CALEA Requirements

Mailman List Mirror (Read Only)
1

Can someone point me to the current CALEA requirements?

As an ISP, should I be recording all internet traffic that passes my
routers? Or do I only have to record when and if I receive a court order?

I'm not under any court order now, I just want to be sure that I am
compliant going forward in my capabilities.

2

While we're at it, can somebody point me on the right path for E911. I'm not looking for a managed service but rather an in-house solution.

Todd Crane

3

Todd,

Could you pick a more problematic venture in telecom? :wink:
I have done a couple of these.
(I just joined the list and have no idea how much you know on the subject)

My clients are wholesale customers of different local LECs (Local Exchange Carrier).
These are the guys that own the wire centers in your location (e.g. CenturyLink, Verizon, etc.)
I do not know how they work with non-wholesale customers with regards to E911 services.

The specifics of what will be required differ from LEC to LEC and also depend on the PSAP (E911 center) you will connect to.
Most people use a consultant to get this done since there will be many technical details related to the circuits and technical meetings with the LEC and PSAP.
The LECs and PSAPs are not in the business of building your network... so they typically don't offer much assistance.
(If you have ever submitted an ASR to a LEC, you will know what I mean).

Your first step is to get in touch with your LEC and find out what services they can provide.
You could also contact your PSAP and find out their interconnection requirements.
Then you will have some scope on the project.

If you go the wholesale route you really will need someone to guide you through the process.
On the other hand, if you are already a wholesale customer of a LEC, experienced with placing ASRs for DS0s, DS1s and multiplexors, then you probably can get this done in-house.

Sincerely,
Dan

4

If you are a wireline ISP, start with the ATIS-1000013* docs, you will see
from the FBI link below, different services and carrier types (e.g. voice
or cable) have additional needs on top of this.

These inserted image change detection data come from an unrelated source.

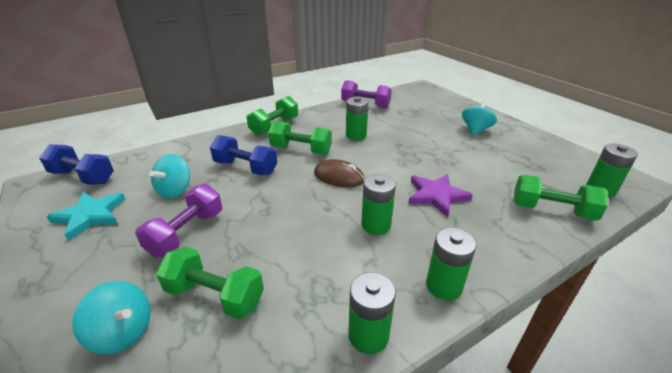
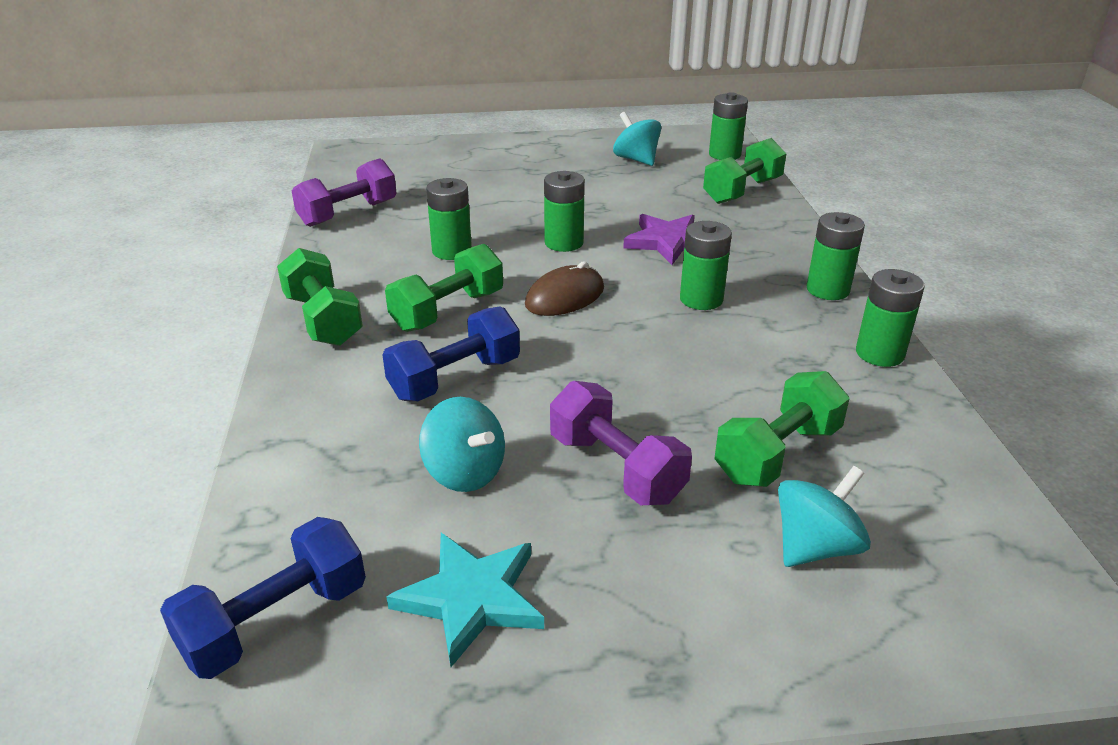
camera: 65 degrees left, 0 degrees up
(396, 161) = (564, 243): none -> green battery
(475, 130) = (535, 164): turquoise spinning top -> turquoise spinning top (636, 159)

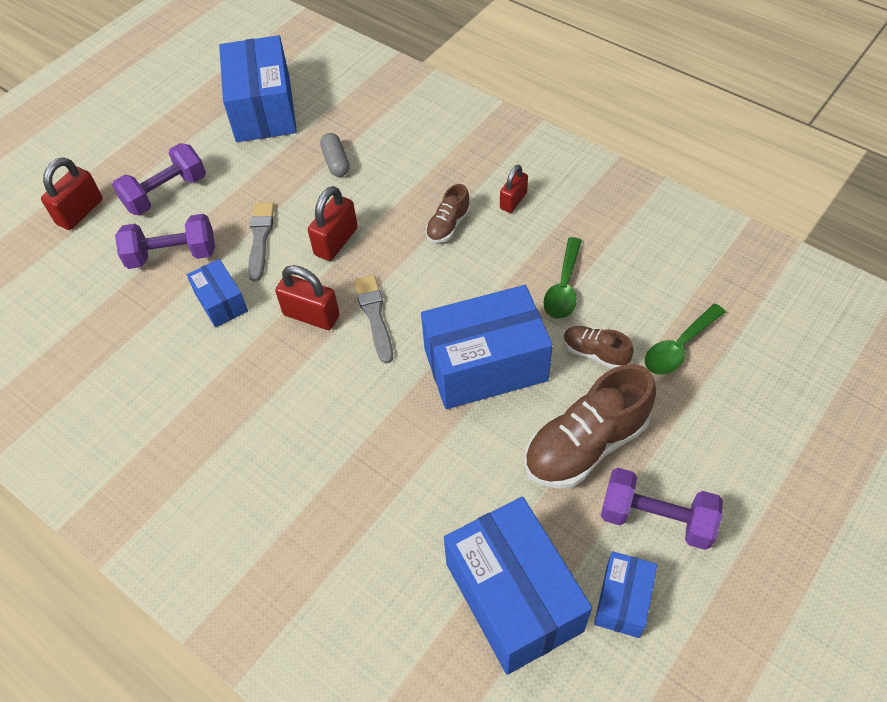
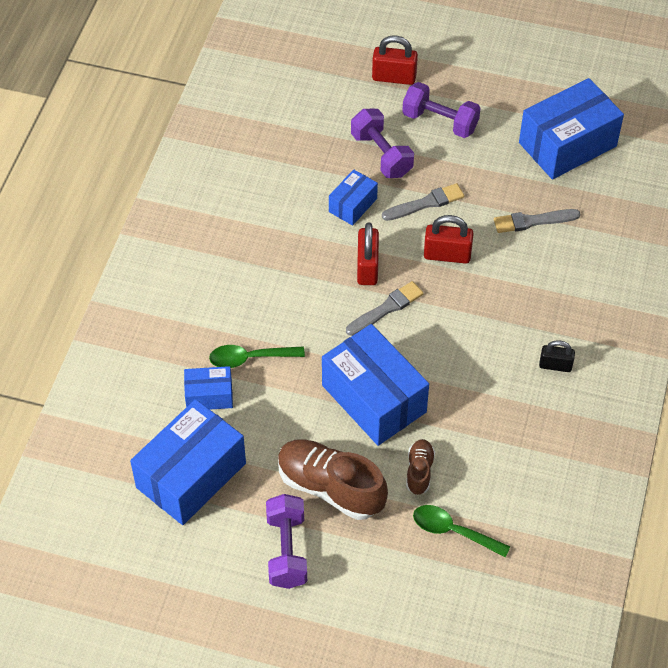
camera: 65 degrees right, 0 degrees up
(336, 162) = (533, 221): grey capsule -> grey brush
(448, 226) = (503, 326): brown shoe -> none
(513, 201) = (555, 365): red padlock -> black padlock
(563, 287) = (477, 431): green spoon -> green spoon (250, 358)
(623, 600) = (214, 544): blue box -> blue box (209, 396)

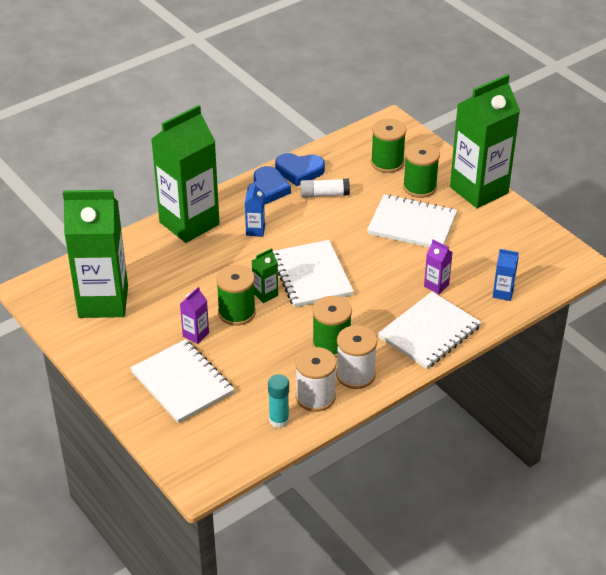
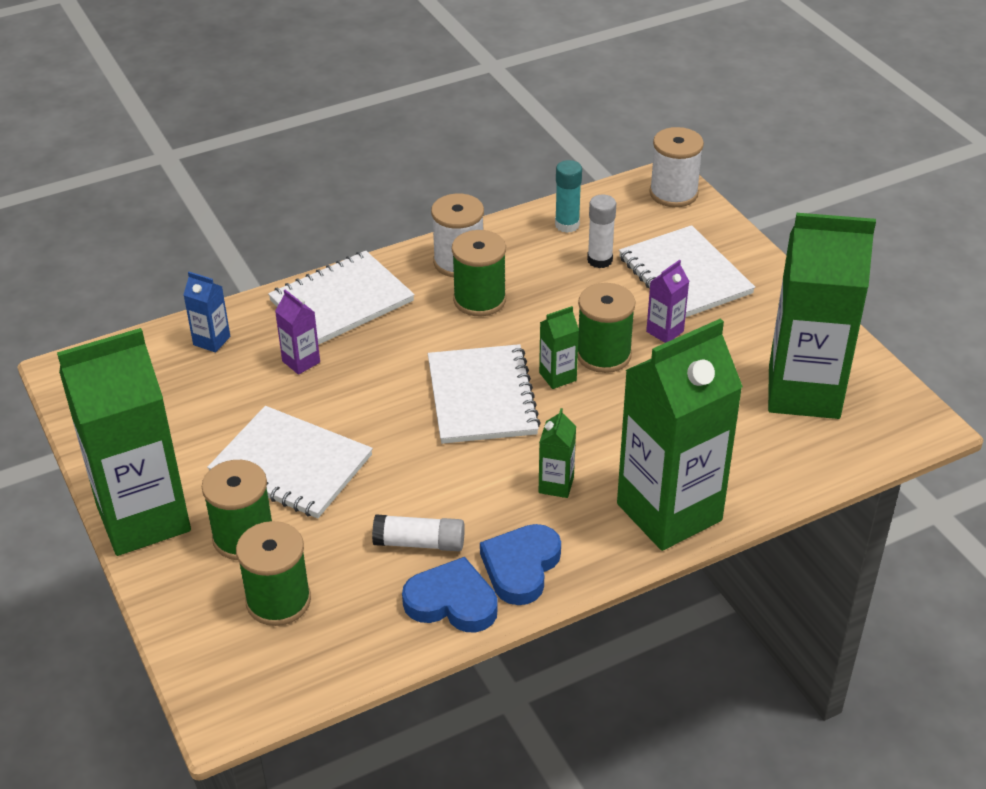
camera: 170 degrees left, 0 degrees up
(248, 389) = (599, 260): none -> white glue stick
(255, 230) = (556, 485): blue carton -> green carton
(315, 397) = (517, 244): white spool -> white spool (673, 193)

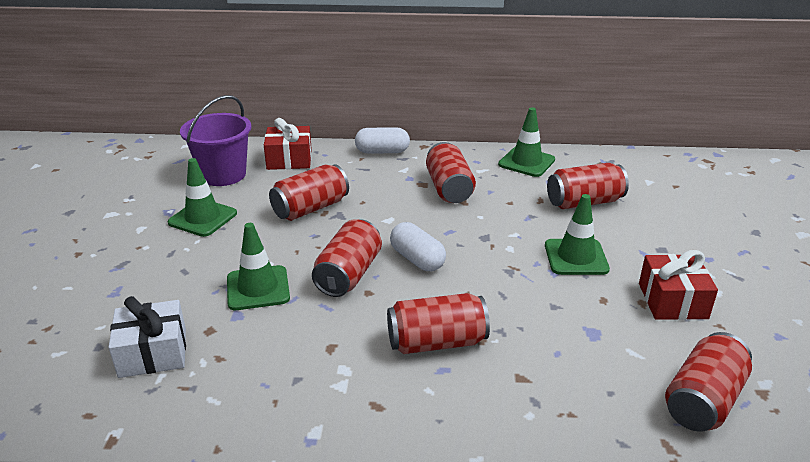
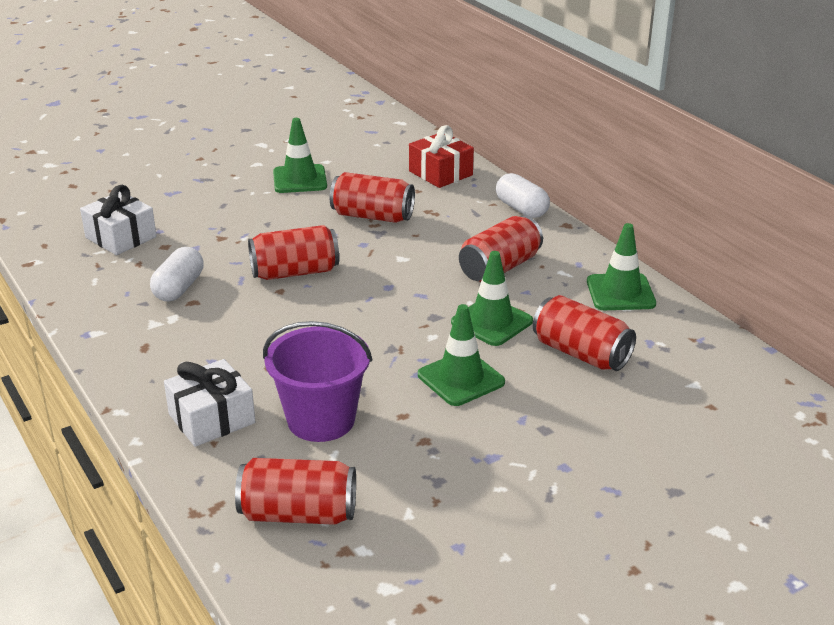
camera: 55 degrees right, 0 degrees up
(223, 175) = (374, 158): purple bucket -> purple bucket (321, 420)
(258, 288) = (233, 242): green traffic cone -> green traffic cone (491, 322)
(417, 259) = (354, 295): white capsule -> white capsule (179, 288)
(436, 342) = (245, 346): red can -> none
(533, 402) = (212, 418): none -> white gift
(672, 301) = (448, 459): red gift -> none

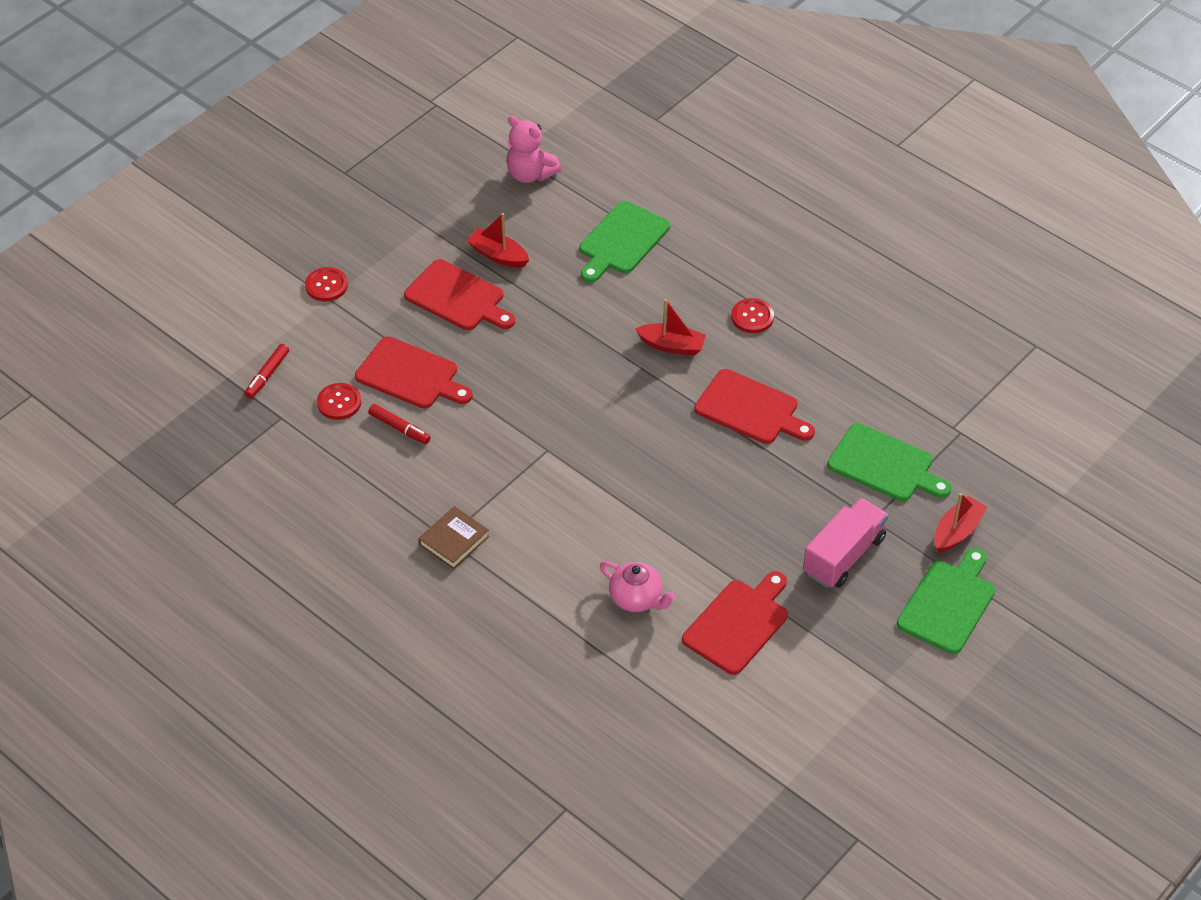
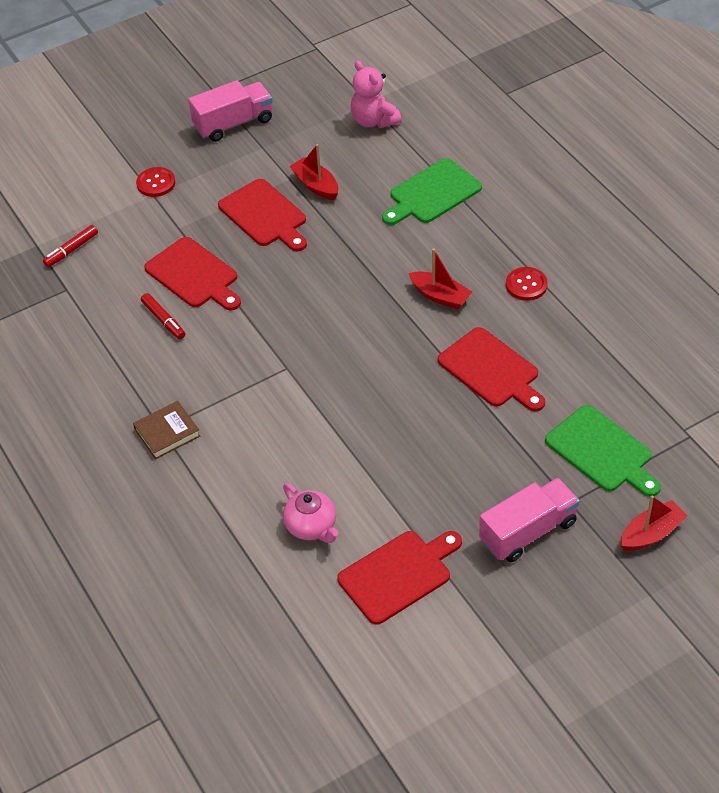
camera: 20 degrees right, 0 degrees up
(339, 402) = (121, 286): red button -> none
(382, 205) = (233, 123): none -> pink truck
(948, 603) = (616, 604): green cutting board -> none

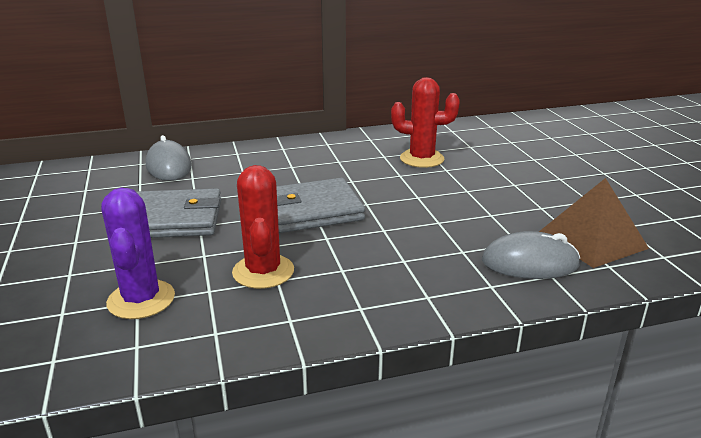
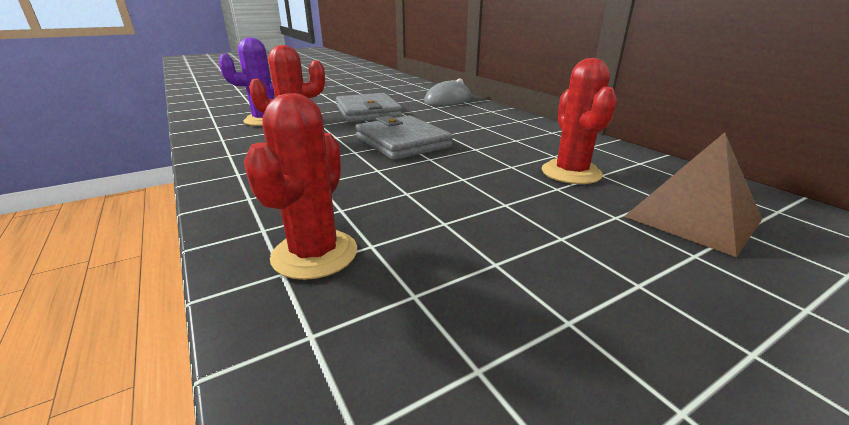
camera: 75 degrees right, 0 degrees up
(530, 263) = (315, 254): grey mouse -> red cactus
(592, 240) = (398, 317): brown pyramid -> brown pyramid (692, 218)

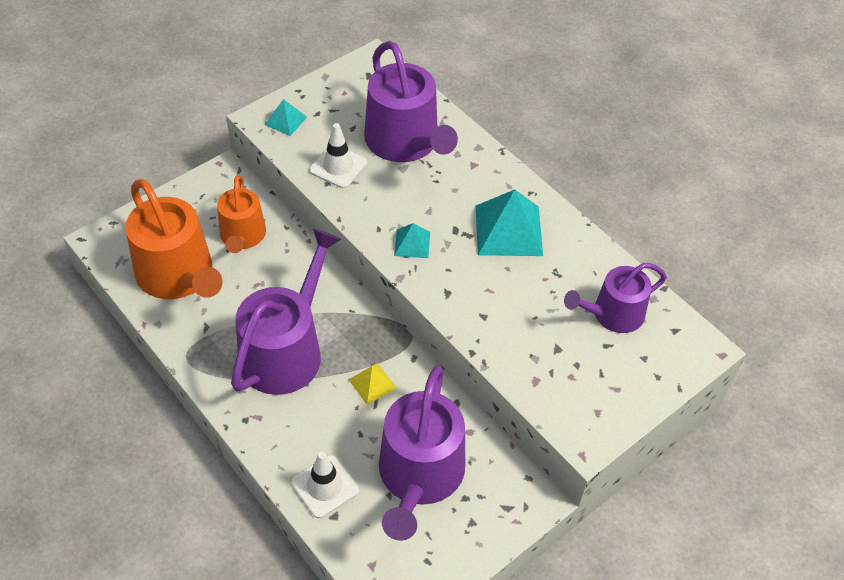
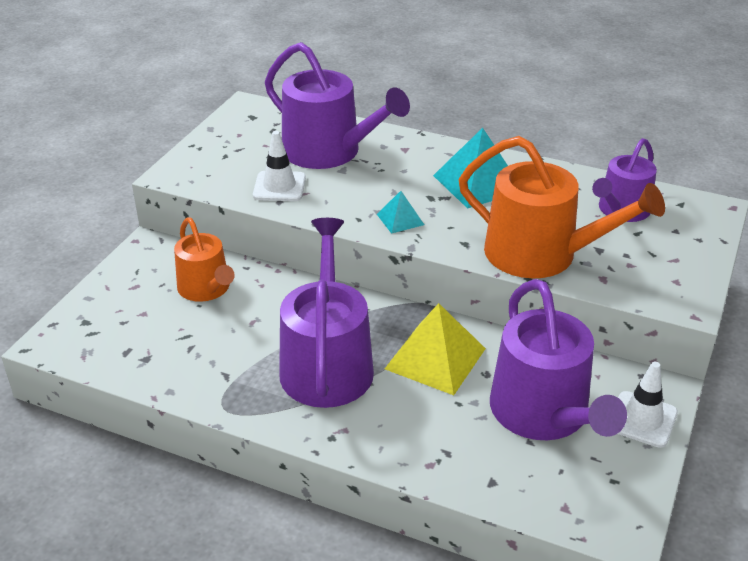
camera: 25 degrees left, 15 degrees down
(179, 276) = (162, 343): orange watering can -> orange watering can (542, 254)
(285, 120) = (197, 169): turquoise pyramid -> none
(325, 486) = (461, 461): white traffic cone -> white traffic cone (642, 419)
(372, 383) = (435, 358): yellow pyramid -> yellow pyramid, size x1.93

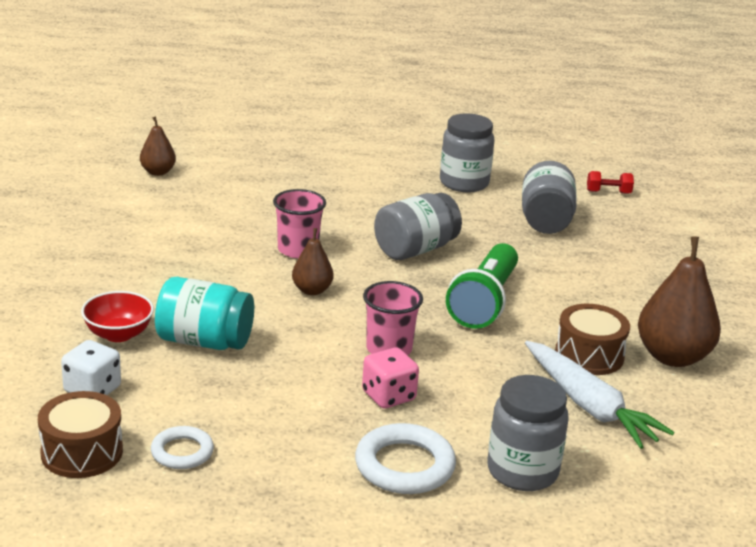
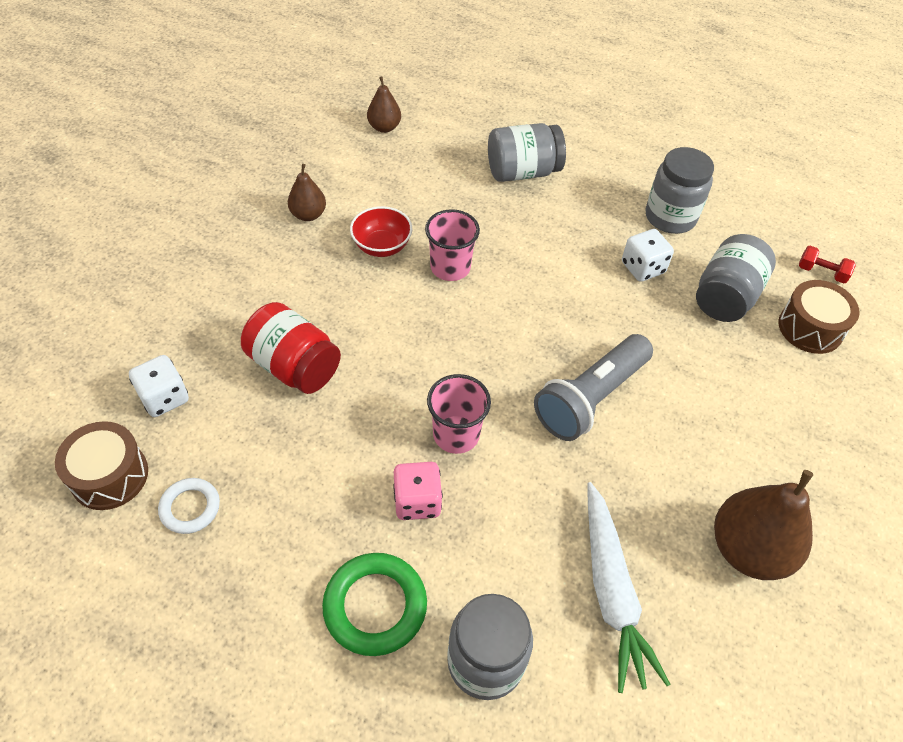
camera: 25 degrees right, 25 degrees up
(118, 334) = (227, 332): red bowl -> red bowl (382, 246)
(204, 341) = (294, 366): turquoise jar -> red jar
(312, 290) = (431, 328): brown pear -> brown pear (308, 215)
(404, 466) = (375, 606): white ring -> green ring
(415, 250) = (564, 300): grey jar -> grey jar (522, 172)
(465, 217) = (642, 268): none -> white dice
(484, 302) = (591, 398): green flashlight -> grey flashlight
(589, 355) = (656, 514): brown drum -> brown drum (810, 328)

As Scott said, your legal/regulatory team needs to guide you to exactly
which in the listMAY apply in your situation, but from a technical point of
view you can at least get an idea about what you might have to do by
starting with the ATIS specs:

https://askcalea.fbi.gov/standards.html

Rob

5

The FBI CALEA folks have always had a somewhat expansive interpretation of their authorities.

For example, "dialed digit extraction." The court cases supporting pen registers are based on business record exception, i.e. Smith v. Maryland says dial numbers are disclosed to the telephone company so the phone company can connect and bill the call do not have a reasonable expectation of privacy. The FBI expanded its pen-register authority to include all numbers dialed *DURING* the call because in the 1970's pen-register technology didn't stop recording digits (i.e. the "clicks") after a call was answered. Although modern pen-register technology can distinguish between numbers dialed for the purpose of connecting the call, and numbers dialed during the call (i.e. your online banking PIN), and dialed digit extraction during VOIP calls is an extreme pain in the ass.

In the 1990's, the FBI convinced the FCC to order carriers under CALEA to do dialed digit extraction because "that's what they've always done," not because its what the law and court cases required. Even the FCC says in its CALEA order, the FBI's justification was flimsy but the FCC wasn't willing to oppose the FBI.

As several folks have pointed out, talk to your own legal counsel. The
FBI CALEA website is the FBI's interpretation of its authority, not necessarily what your own counsel would advise.